Case 1:   Kedarnath Batthacharji   v.   Gorie Mohammad   1886 Cal.

Facts:

  • Gorie Mohd promised to make a subscription of Rs. 100 towards construction of a building for the Howrah Town Hall.
  • The plaintiff entered into a contract with a contractor for the purpose of constructing the building.
  • Gorie Mohd failed to pay the subscribed amount.

Issue:

Whether the plaintiff, as one of the persons who made himself liable under the contract to the contractor for the cost of the building can sue on behalf of himself and all those in the same interest with him, to recover the amount of the subscription from the defendant?

Decision:

  • Suit would lie for the recovery of a promised subscription where on the faith of the promise the promisee entered into a contract with a contractor.
  • On the faith of the subscription an obligation was incurred to pay to the contractor.
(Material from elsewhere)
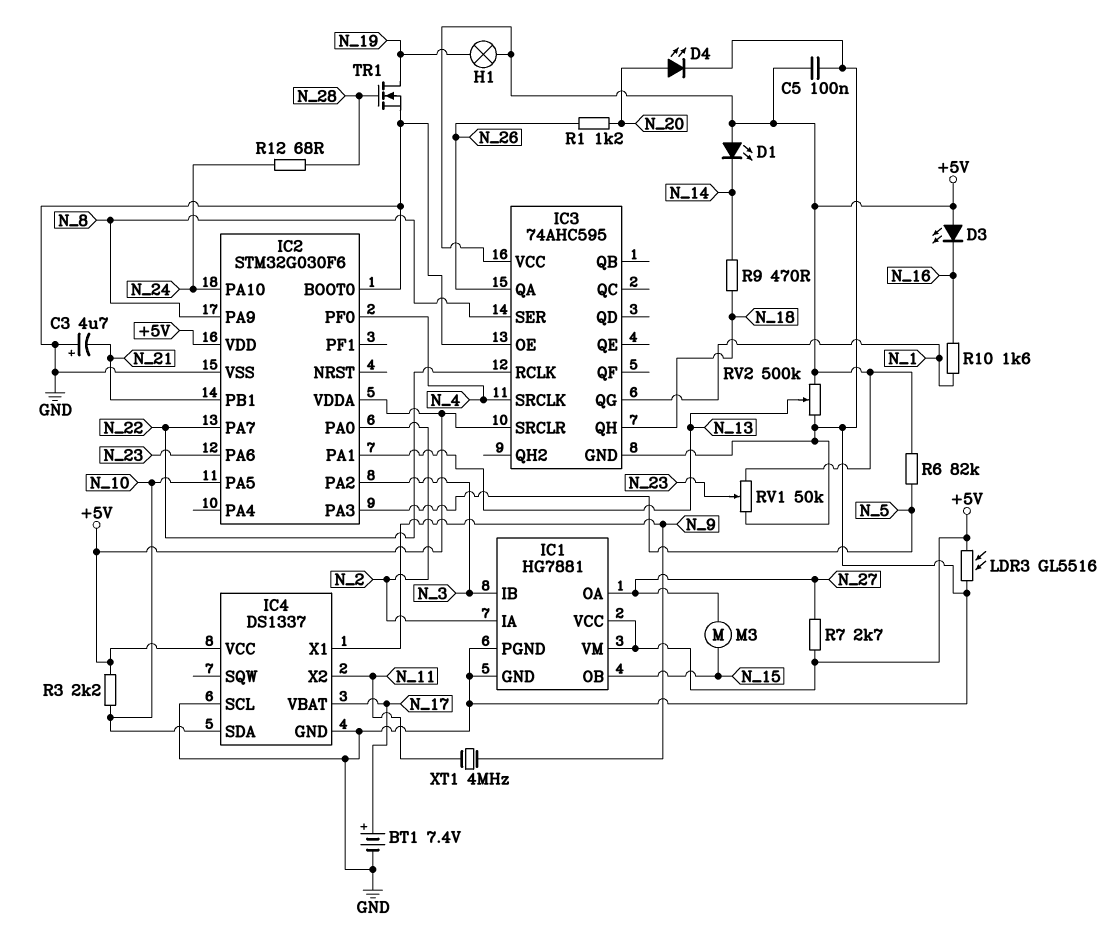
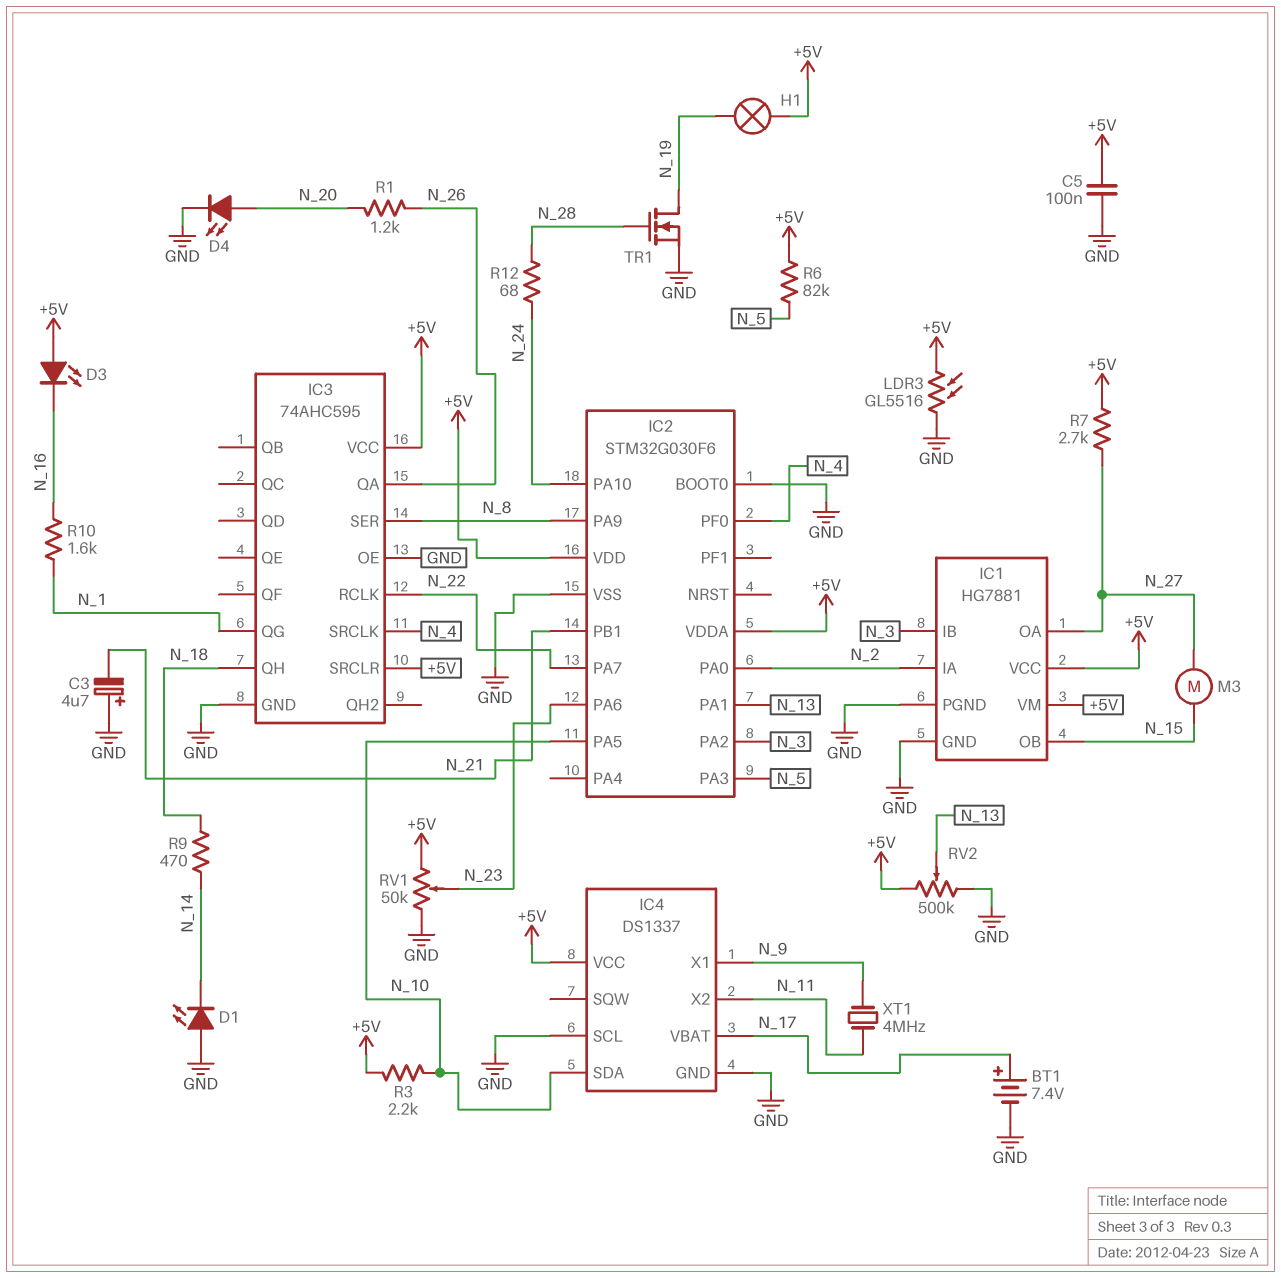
D1: LED (A +5V, K N_14) -> LED (A GND, K N_14)

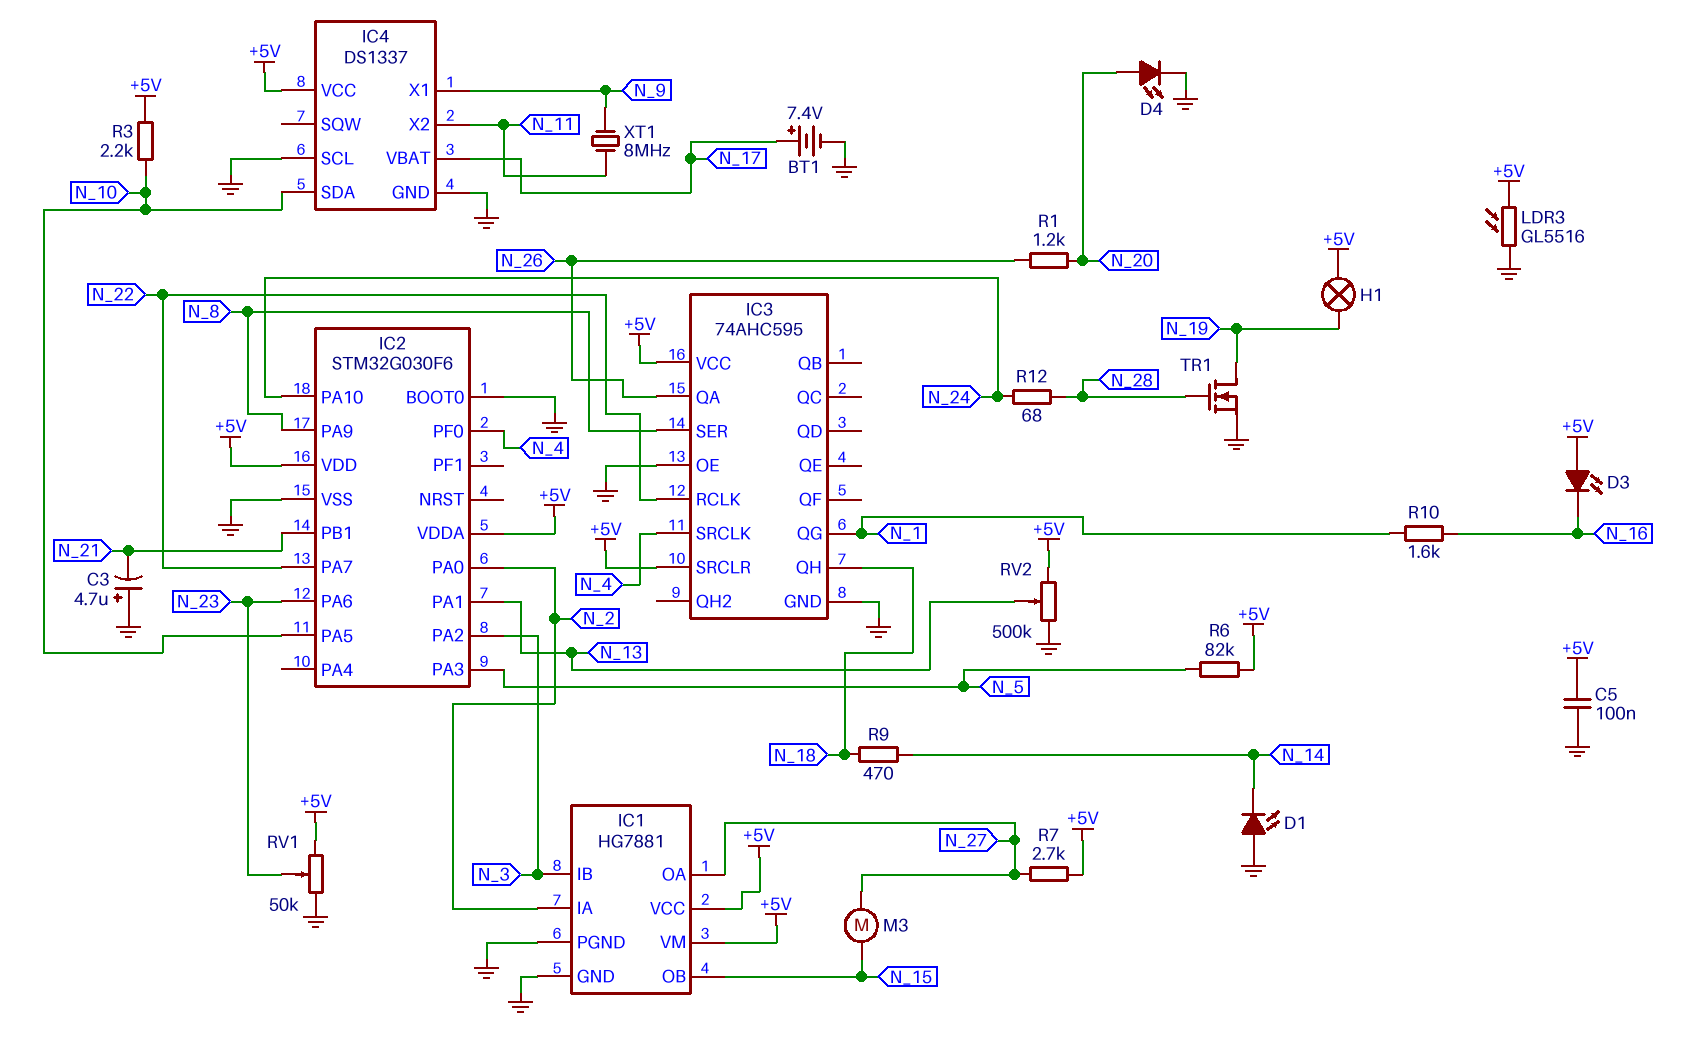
XT1: 4MHz (N_9, N_11) -> 8MHz (N_9, N_11)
In consideration of your agreeing to enter into a contract to erect a building I undertake to supply the money to pay for it upto the amount for which I subscribe my name.

Case 2:    Abdul Aziz   v.   Masoom Ali 1914 All.

Decision:

A promise founded on motive of generosity, prudence and natural duty is a promise without consideration.

 

Case 3:   Venkata Chinnaya Rau   v.   Venkataramaya Garu 1881 Mad.

Facts:

  • The plaintiff’s sister made a gift of certain lended property to her daughter, the defendant.
  • Terms of the deed provided for payment of an annuity to the plaintiff by the donee which had hitherto been paid by the donor.
  • The donee executed a Kararnama promising to give effect to this stipulation of the deed of gift.
  • The donee failed to pay the annuity and the plaintiffs sued to recover it.

Issue:

Whether the plaintiffs who were strangers to the consideration for the promise have a right to sue?

Decision:

  • The kararnamas executed by the donee in pursuance of the deed of gift with a view that she might take the benefit of that deed.
  • The plaintiff’s sister ceased to pay plaintiffs the annuity herself because the source from which it had been derived was now placed in the hands of the donee.
  • Through the deed of gift the donee gained a large estate and the plaintiffs lost the yearly sum which the donor would otherwise have paid them.
  • Thus a consideration indirectly moved from the plaintiffs to the defendant, and if there was consideration moving from the plaintiffs for the promise contained in the kararnama, the agreement can be enforced by the plaintiffs.
  • Case relied upon: Dutton v. Poole

A person not a party to the contract can sue on it.